Ian Nicolas P. Cigaral

The Philippine peso may hover around 60 per dollar through 2027, as turmoil tied to the Middle East conflict fuels a flight to safety and strains energy-importing economies like the Philippines.

In a note, Gareth Leather, a senior Asia economist at Capital Economics in London, said countries reliant on imported oil—including the Philippines, Sri Lanka and Pakistan—face rising import bills that could widen external imbalances and pressure their currencies.

For those economies, the strain could deepen the fallout from the conflict. Capital Economics expects the peso to settle at 60 per dollar by end-2026 and remain at that level through 2027. “All are heavily dependent on imported energy from the Middle East and have limited fiscal space to cushion the shock,” Leather said.

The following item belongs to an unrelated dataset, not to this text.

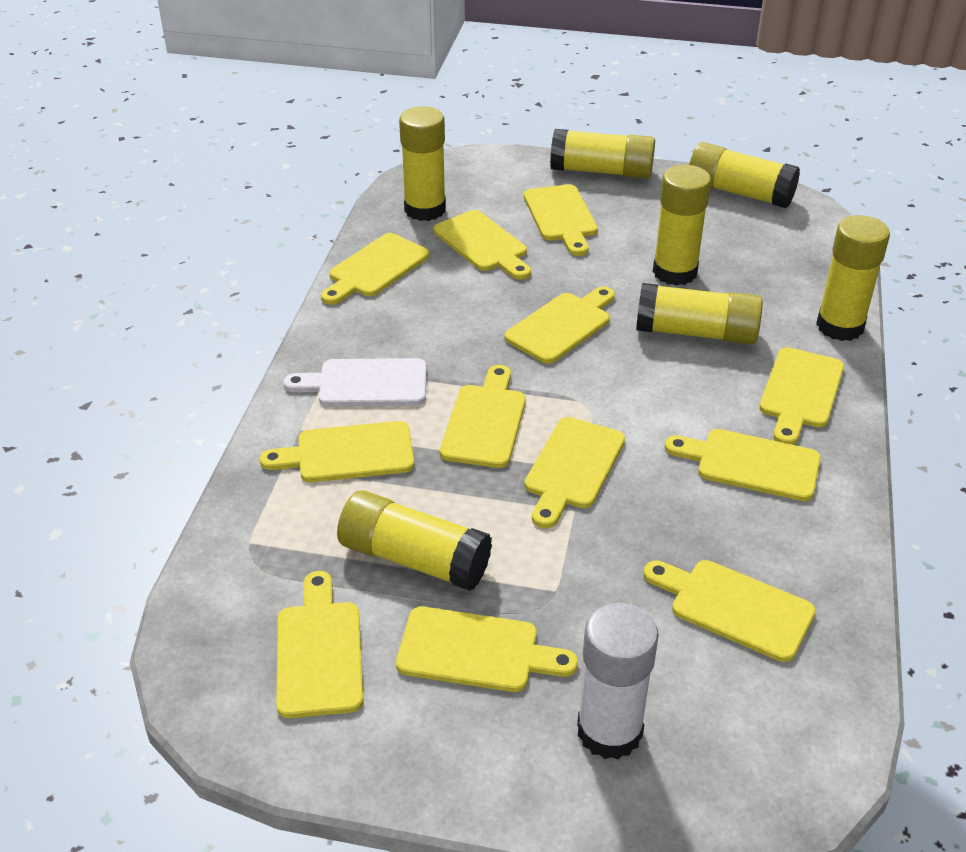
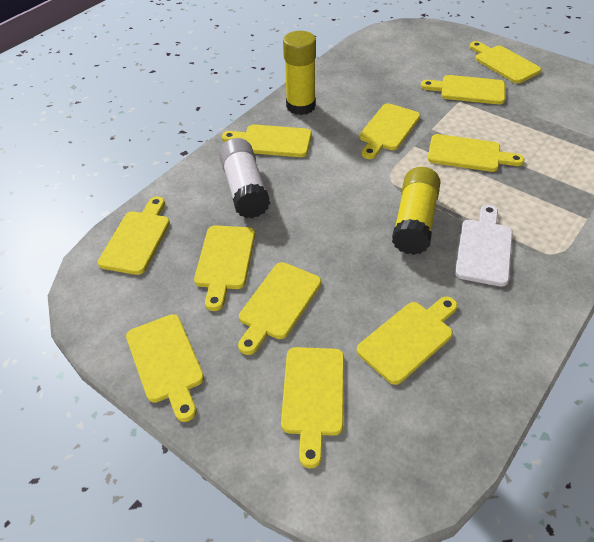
yellow cutting board: 12 -> 11
yellow glue stick: 7 -> 2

The local currency ended the previous week at 60.1 per dollar, the first time in history that it crossed that key psychological level. That set a new all-time low, surpassing the prior record close of 59.87 reached on March 16.

The slide came as the dollar strengthened after the US Federal Reserve held rates steady, citing uncertainty tied to the conflict in the oil-rich Middle East. Fed chair Jerome Powell said policymakers would “wait and see” amid heightened inflation risks, a signal markets took to mean rate cuts may not come soon.

That outlook has bolstered the dollar’s appeal, with investors seeking haven assets as the conflict drags on. Leather said Capital Economics had scrapped earlier expectations for rate cuts in the Philippines and South Korea, and now sees policy staying on hold in both.

Bangko Sentral ng Pilipinas (BSP) Governor Eli Remolona Jr. has said the central bank could raise rates if oil prices remain above $100 for a prolonged period and the dollar continues to strengthen.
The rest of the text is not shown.